Last weekend Laura and I made a trip into town and found a whole whack of citrus on sale. We decided to make a mess of marmalade mainly because of the sale on citrus, the fact that Laura and I both like it but also because our Gran love love loves it.
Note: On Day 2, Laura and I pureed a quarter of the citrus mixture so that it would be less jelly like and have a little more texture. This is totally optional and not necessary if you like jellyness.
2.5 lbs. Meyer Lemons, Grapefruit and Oranges
8 cups Water
6-6.5 Cups Sugar
- Halve the lemons crosswise and cut out the centers.
- Holding the citrus over a bowl, run your finger down the middle of the lemon to remove all the seeds. Do this for each fruit. Retain the juice and seeds and set aside.
- Slice the citrus into thin slices.
- Strain the retained juice and seeds from #3 and add to a large bowl.
- Combine the juice and the lemons into the large bowl, cover them with the 8 cups of water, and let stand overnight in a cool place (refrigerator, garage, etc).
- Wash the jars, lids, and rings in hot soapy water.
- Sterilize.

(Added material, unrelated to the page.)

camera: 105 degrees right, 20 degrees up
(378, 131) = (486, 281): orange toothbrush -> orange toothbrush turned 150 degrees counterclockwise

Place the jars upright in the canner, cover them with hot water 2” above the top of the jars, and boil vigorously for 10 minutes. (Add one additional minute for each 1,000 feet you are higher than sea level.) I generally place my rings and all other utensils in the bath as well – doesn’t hurt. Just don’t boil the lids as the rubber may melt. Leave them in the hot water until you’re ready to use them.
- Simmer the citrus and water in a large pot until the peels are tender. A good test is to try to cut them with a wooden or plastic spoon: if they break apart effortlessly, it’s done. This takes me about 20-25 minutes.

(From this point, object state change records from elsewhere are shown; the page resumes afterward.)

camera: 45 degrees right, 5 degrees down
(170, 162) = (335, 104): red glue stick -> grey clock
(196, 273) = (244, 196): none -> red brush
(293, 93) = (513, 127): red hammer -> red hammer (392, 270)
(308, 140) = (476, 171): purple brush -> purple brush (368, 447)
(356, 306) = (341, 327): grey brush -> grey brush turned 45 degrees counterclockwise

- Add the sugar (6 cups for a little less sweet, 6.5 for a little more sweet).
- Boil rapidly, stirring frequently, until the mixture reaches the jelling point.
- Skim off any foam.
- Ladle into hot, sterile jars. Use the funnel so that you avoid getting marmalade on the rim of the jar. Fill to 1/4” below the top of the jar (ie, 1/4” headspace).
- Before putting on the lids, stir slowly and push the liquid down to remove any air pockets. Then carefully wipe the top of the jars with a clean towel. (I dip the towel in the boiling water first, as the liquid can be sticky.)
- Dunk the lids into the boiling water, or pour boiling water over them in a bowl to soften and sterilize them. Set the lids on the jars, and screw on the rings firmly, but stop when you feel resistance.
- Place each of the jars into the jar rack in the water canner. Make sure they have at least 2” between one another so that water can circulate between them.
- Lower the rack into the canner. Top the water in the canner so that water is at least 2” above the top jar. Cover, and boil.
- After it reaches a full boil, set a timer and boil the jars in the water for 10 minutes. (At 1,000-3,000’ above sea level, add 5 minutes; at 3,001-6,000’ add 10 minutes, and so on.)
- Immediately remove jars with a jar lifter, and place them on a drying rack or clean towel. Make sure they are spaced at least 1” apart for air circulation, but don’t put them in front of an open window or in any kind of draft. Also don’t tighten the metal rings. Very soon you’ll hear a popping sound as the jars cool.
- Cool the jars at room temperature for 12-24 hours.
- Test the Seals. Remove the metal rings and check to see that the lids have curved down slightly in the center. Then press the center of the lid. It should not move.
- Jars that did not seal properly should be reprocessed (within 24 hours), frozen, or used in the next few days.
- With metal rings still removed, wipe the jars clean with a damp cloth. If you see food caught between the lid and the rim, note this on the jar and use this jar soon. Replace the metal ring.
- Label your jars with the contents and date. You can do this with a label or mark the top of the lid with a Sharpie.
- Store in a cool, dark place between 45F and 60F. Use within one year.